The Federal Deposit Insurance Corp., or FDIC, is changing the way it determines the maximum interest rate that troubled banks may pay for deposits such as certificates of deposit, money market accounts and savings accounts. The institutions that fall into this category are classified as less than well-capitalized and, fortunately for consumers, there are relatively few. Well-capitalized banks can set deposit rates as they wish but rarely pay above the prevailing rates.

Banks that are less than well-capitalized include those that the FDIC classifies as adequately capitalized and undercapitalized. It appears that fewer than 250 of the more than 8,200 FDIC-insured institutions are not well-capitalized and, therefore, are subject to the FDIC’s interest rate restriction regulations. But considering the current banking landscape, that number could grow significantly.

FDIC’s national rate

Under the new rule, which takes effect Jan. 1, 2010, the FDIC will establish a national rate by using a “simple average of rates paid by all insured depository institutions and branches for which data are available.” If the agency determines that the national rate is too low in a particular market, the affected banks will be able to pay up to 75 basis points above the prevailing rate in that market.

Brokered deposits — CDs purchased through brokers, such as Fidelity Investments or Charles Schwab — are also subject to rate restrictions. Undercapitalized banks are not allowed to accept brokered deposits, but adequately capitalized banks may if they have permission from the FDIC.

“Sometimes a troubled institution can jack up its interest rates to keep money coming in with the thought that they’ll hit that home run and grow themselves out of their problems,” says FDIC spokesman David Barr. “But what they tend to do is dig a deeper hole for the government to fix. So ever since the savings and loan crisis, there’s been (an effort) to limit the loss to the Deposit Insurance Fund from bank failures.”

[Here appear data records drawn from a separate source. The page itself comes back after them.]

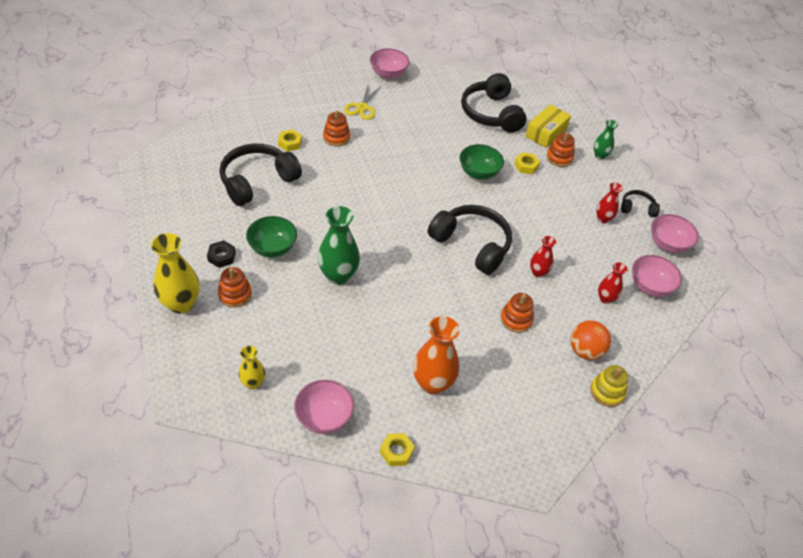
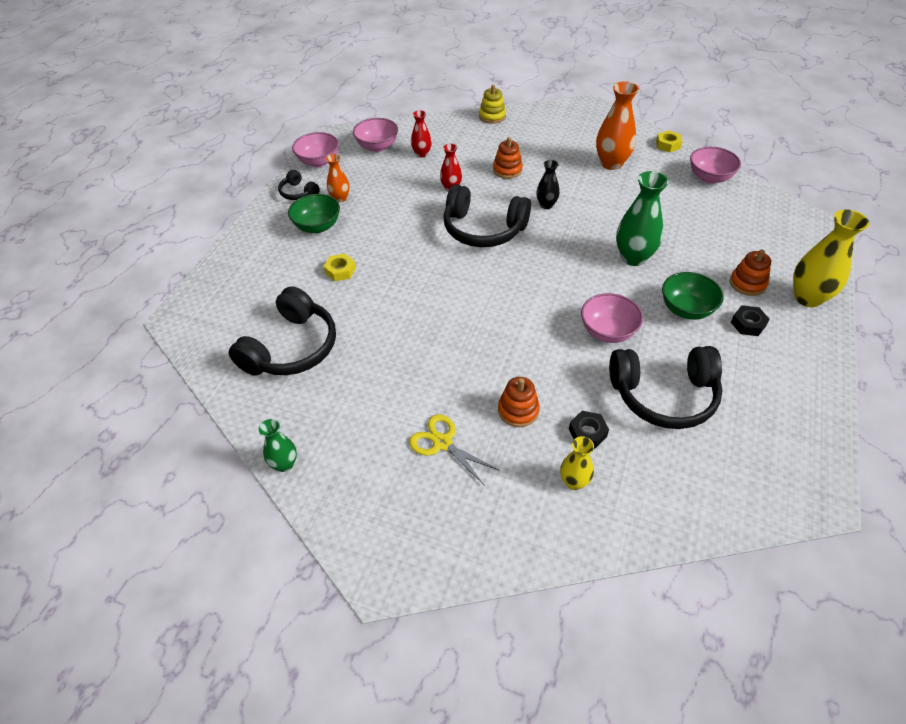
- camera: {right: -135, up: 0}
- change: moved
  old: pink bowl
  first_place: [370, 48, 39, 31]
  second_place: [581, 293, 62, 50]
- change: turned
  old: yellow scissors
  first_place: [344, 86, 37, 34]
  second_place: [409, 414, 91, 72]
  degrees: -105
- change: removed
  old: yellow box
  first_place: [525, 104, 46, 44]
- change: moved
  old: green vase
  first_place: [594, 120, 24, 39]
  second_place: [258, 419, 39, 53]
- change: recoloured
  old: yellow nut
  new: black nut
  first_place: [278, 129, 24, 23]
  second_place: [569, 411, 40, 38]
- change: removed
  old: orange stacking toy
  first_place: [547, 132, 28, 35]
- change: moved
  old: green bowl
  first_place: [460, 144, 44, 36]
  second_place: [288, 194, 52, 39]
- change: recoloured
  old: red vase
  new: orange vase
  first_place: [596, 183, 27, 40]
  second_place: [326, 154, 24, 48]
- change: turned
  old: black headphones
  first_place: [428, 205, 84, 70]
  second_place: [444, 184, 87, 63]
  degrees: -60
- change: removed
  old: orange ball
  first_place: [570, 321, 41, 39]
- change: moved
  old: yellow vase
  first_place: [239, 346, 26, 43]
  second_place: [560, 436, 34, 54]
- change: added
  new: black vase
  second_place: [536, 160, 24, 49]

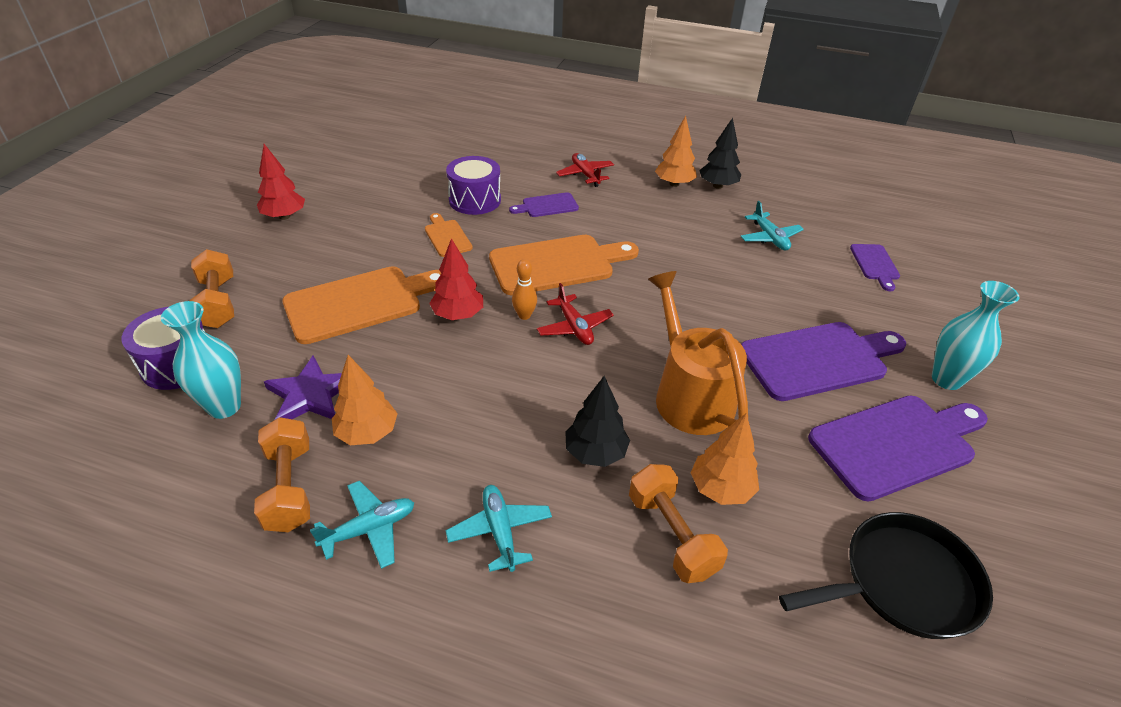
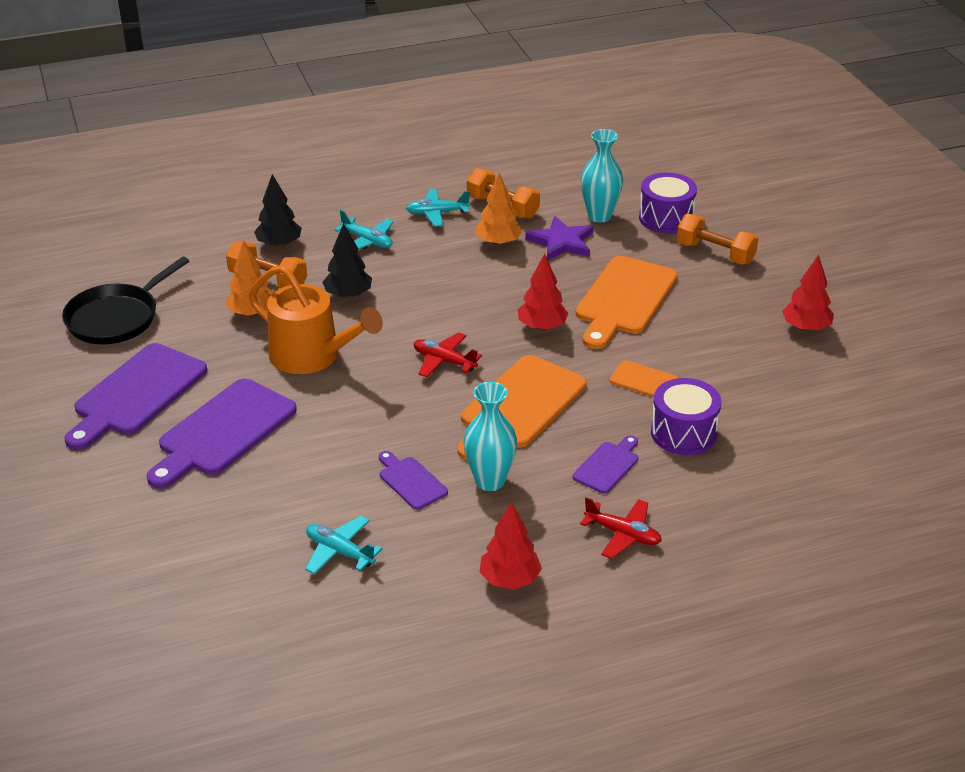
- camera: {right: 145, up: -5}
- change: recoloured
  old: orange tree
  new: red tree
  first_place: [655, 116, 42, 71]
  second_place: [480, 502, 62, 88]
- change: moved
  old: black tree
  first_place: [699, 118, 42, 71]
  second_place: [254, 174, 48, 74]
- change: moved
  old: purple cutting board
  first_place: [850, 244, 50, 47]
  second_place: [379, 451, 69, 59]
- change: removed
  old: orange bowling pin
  first_place: [512, 259, 25, 61]
- change: moved
  old: turquoise vase
  first_place: [932, 281, 87, 109]
  second_place: [464, 382, 53, 109]
- change: turned
  old: turquoise plane
  first_place: [310, 481, 104, 88]
  second_place: [406, 189, 64, 38]
  degrees: 60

Previously, the FDIC tied the interest rate cap to Treasury rates. That proved less than ideal in a continued low-rate environment, and in addition, critics say the rules were vague and compliance was difficult.

Michael Shumaker, an attorney with Bryan Cave in Atlanta who specializes in financial institutions and regulatory compliance, says now there’s much more of a bright-line rule.

“The FDIC has declared that if you’re in compliance with the national rate caps, the bank will be in a ‘safe harbor.’ But I think a lot of banks will still have some trepidation. A lot of banks are new to experiencing this rule at all because they’re just now coming under enforcement actions.

“The advice we’ve been providing to clients is to immediately check the (FDIC’s) national rates, then they’ll know if they have a problem. They could be looking at The Wall Street Journal every week and saying, ‘We look good, or we checked Bankrate and we’re way below those (rates).’ For all we know, the FDIC may be very lenient in terms of allowing different local market rates. But it seems like they really prefer that banks comply with the national rates,” says Shumaker.

Brokered deposits a problem?

Over-reliance on brokered deposits has become a common thread in many of the recent bank failures, according to the FDIC. While consumers enjoy easy access to CD yields that may not be available at their local banks, the institutions that are paying those higher rates may be doing so because they’re desperate for cash.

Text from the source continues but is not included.